Year

2004

Degree Name

Master of Arts (Hons)

Department

Faculty of Creative Arts

Abstract

Each person who accesses the world wide web usually does so from a position of isolation. To physically sit at the computer and engage in the process of viewing is a solitary activity. While each viewer may experience the web on individual terms, there are common factors which mediate the web viewing environment and which have a significant impact on the way in which that environment is perceived by the viewer. The aim of this thesis is to contextualise and critically examine the functioning of the world wide web as a viewing environment for web specific art work. It does this by focussing on several key aspects of the web environment, and how these shape and form the viewers perspective. In particular, it examines how the web is mediated by the elements of interface, the organising structures of time, memory and knowledge, and the balance between the potential freedoms of the web viewing environment and the powers of government, commerce and institutions which attempt to impose their structures upon it. Understanding the situation and position of the viewer in the web environment is crucial to artists producing web specific art work. The viewer experience is approached through the original ideas of digitality and the viewer pose which describe the interaction between humans and computers as a condition of thought and as a physical process in the context of interface. The world wide web promises many things. It is a unique blending of computer and communications technologies which links its users across the globe through the vast digital network of the internet.

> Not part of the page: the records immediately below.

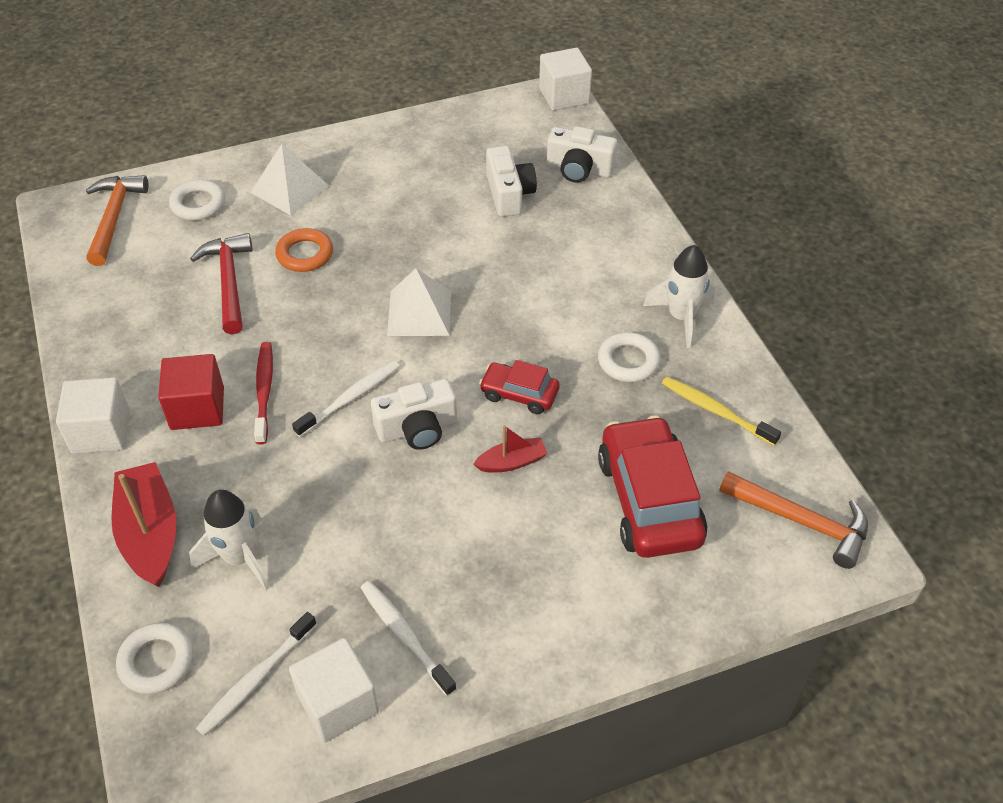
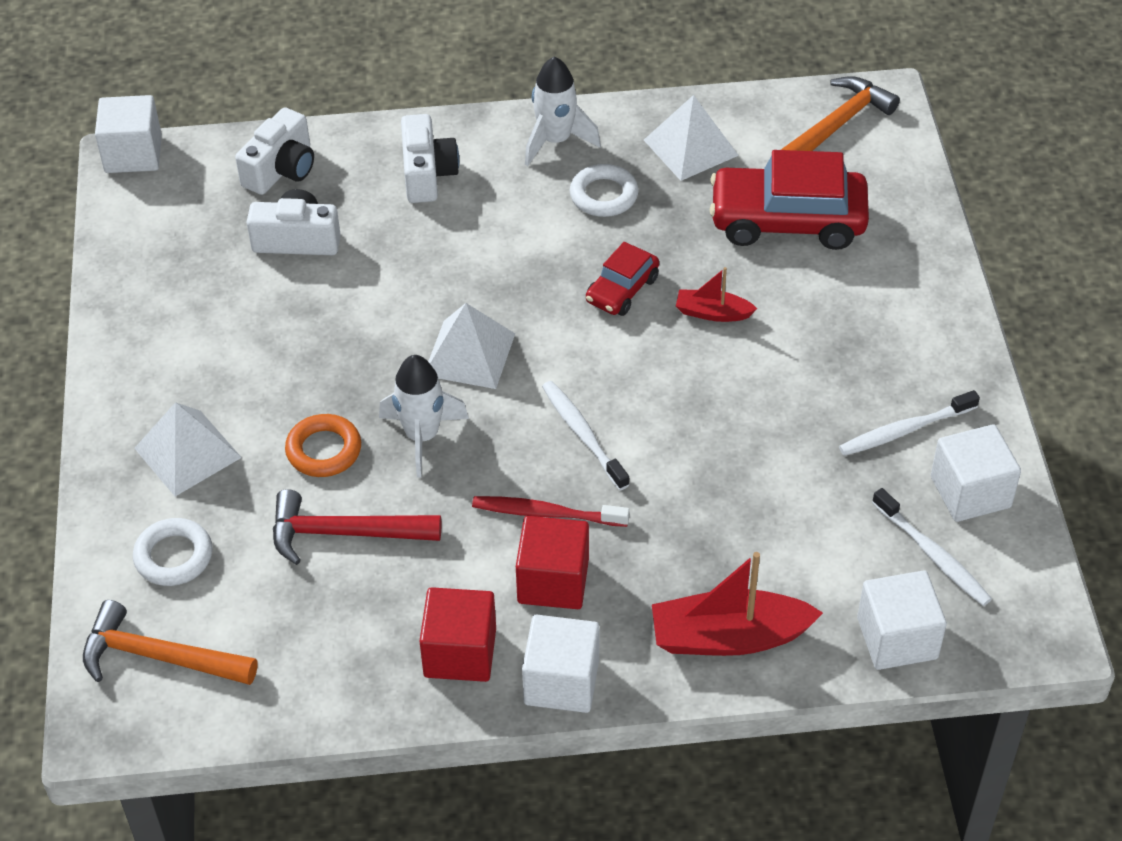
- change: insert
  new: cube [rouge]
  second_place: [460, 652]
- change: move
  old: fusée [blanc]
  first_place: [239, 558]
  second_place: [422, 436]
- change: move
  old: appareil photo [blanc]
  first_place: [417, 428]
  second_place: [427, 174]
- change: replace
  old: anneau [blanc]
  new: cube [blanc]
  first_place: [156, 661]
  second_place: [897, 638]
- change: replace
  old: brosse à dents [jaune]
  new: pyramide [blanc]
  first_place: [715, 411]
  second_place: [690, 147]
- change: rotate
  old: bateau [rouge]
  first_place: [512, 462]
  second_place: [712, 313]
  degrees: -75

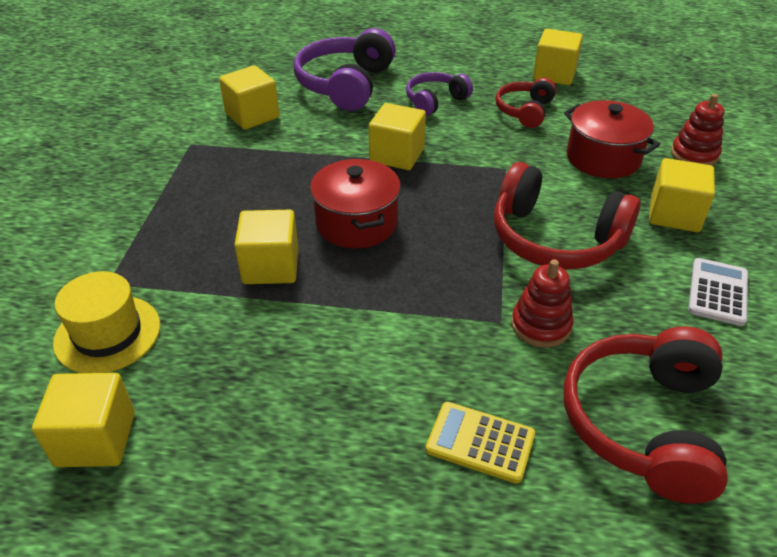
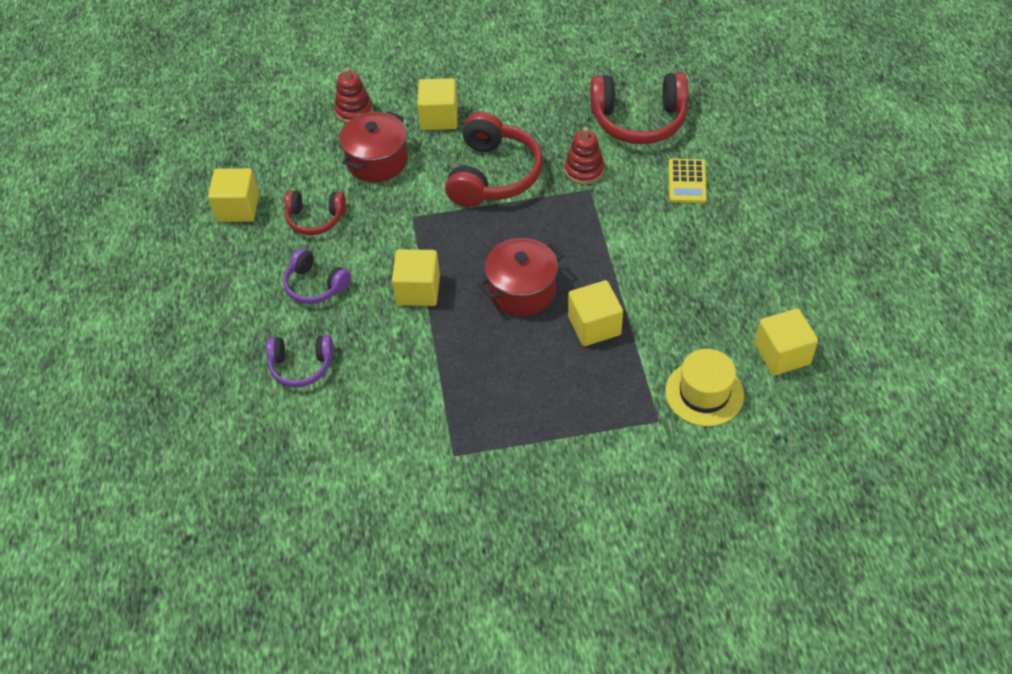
- change: delete
  old: cube [jaune]
  first_place: [252, 115]
- change: delete
  old: calculatrice [blanc]
  first_place: [717, 292]
- change: resize
  old: casque audio [violet]
  first_place: [346, 85]
  second_place: [301, 366]
  factor: 0.58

Ideally it offers the viewer an opportunity to transcend physical boundaries, interact with other users either one-to-one or as part of a community, and exchange information and ideas immediately and freely. The webs ability to facilitate the creation of structures which are fragmented and non-hierarchical, through interface and hyperlinking, shape the viewers experience. This thesis examines these aspects of the viewing experience and uses concepts proposed by Deleuze and Guattari in A Thousand Plateaus: Capitalism and Schizophrenia (1980) of the rhizome, and smooth and striated space to expand and elucidate the discussion.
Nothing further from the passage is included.